She spent much of yesterday finishing Alan Hollingsworth's Booker winner 'The Line of Beauty' - she nearly gave up on it at first - sensitive analysis of callow youth's first love too boring too wrestle with - gay version much like anything else, give or take the orifices used. (What with all that and the endless lines of Coke, doubt if this book will be big in Texas. One of Grannyp's books was banned there once too. A matter of deep pride. As was the bans imposed in the old South Africa on other books of hers, for a) obscenity, and b) blasphemy). But the brilliant and bitterly funny social analyses of 80's London caught her bit by bit - and in the end the descriptions of f.l more than justified themselves given that AIDS was the background and main metaphor throughout.

Has there ever been a better description of Margaret Thatcher?

'she came in at her gracious scuttle, with its hint of a long-suppressed embarrassment, of clumsiness transmuted into power....The high hall mirrors welcomed her, and in it the faces of the welcomers, some of whom, grand though they were, had a look beyond pride, a kind of rapture, that was bold and shy at once. She seemed pleased by the attention, and countered it cheerfully and practically like modern royalty....'

Later on, the behaviour of her male courtiers is described as ' heterosexual queenery.' Also brilliant. At best this book is as fine - and bitter - and sad - as The Way We Live Now.

(Why the lady was so dangerously unassailable for so long, of course, was the reason Bush is. They believe(d) unshakeably they were (are) right.)

Technical problems remain unresolved; but granny has managed to restore internet access to pre 'por telefonica' state, so that it no longer blocks access to bank statements and the Independent Easy Crossword. etc etc. No more bondage either.

More rain promised. Good. Grannyp



3 Old comments:

Blogger D said...

Granny! You dark horse (or something)! What are your books called/what are you called? Banned in Texas? You legend!
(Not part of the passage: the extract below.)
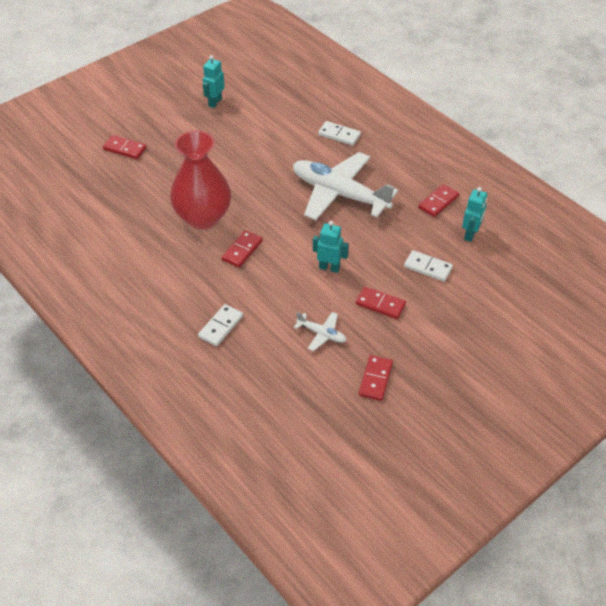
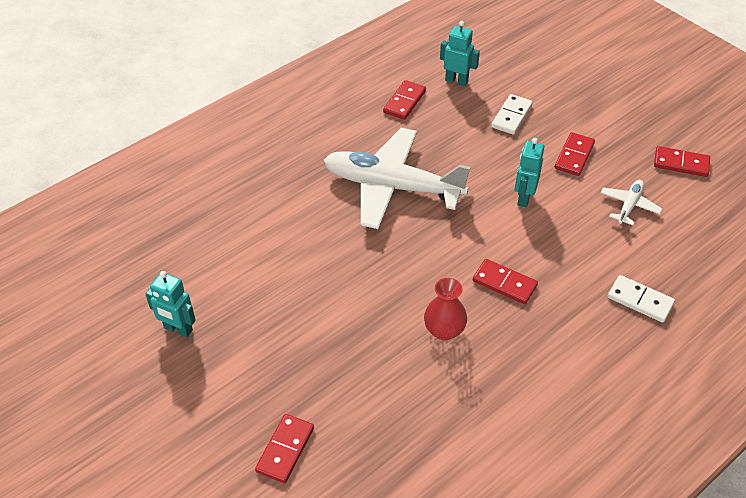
camera: 90 degrees left, 0 degrees up
(203, 217) = (444, 330): red vase -> red vase, size x0.49
(339, 135) = (273, 184): white domino -> none
(339, 194) = (392, 186): white plane -> white plane turned 75 degrees clockwise
(438, 202) = (404, 102): red domino -> red domino turned 75 degrees clockwise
Great news about the rain. It's such a relief, isn't it? Even just the change in the air.

10:05 pm  
Blogger granny p said...

Yes - well - I had my first book published when I was 21, was never that well known but had some successes. But publishing is a fickle business these days - if you don't generate huge sales quickly they give up on you - and determine in advance what will sell and what won't. Suppose a granny version of chicklit might do it; not my thing unfortunately. Tell you this though; when no-one's commissioning you, when you keep on doing it anyway, plod plod plod, then you know you ARE a writer.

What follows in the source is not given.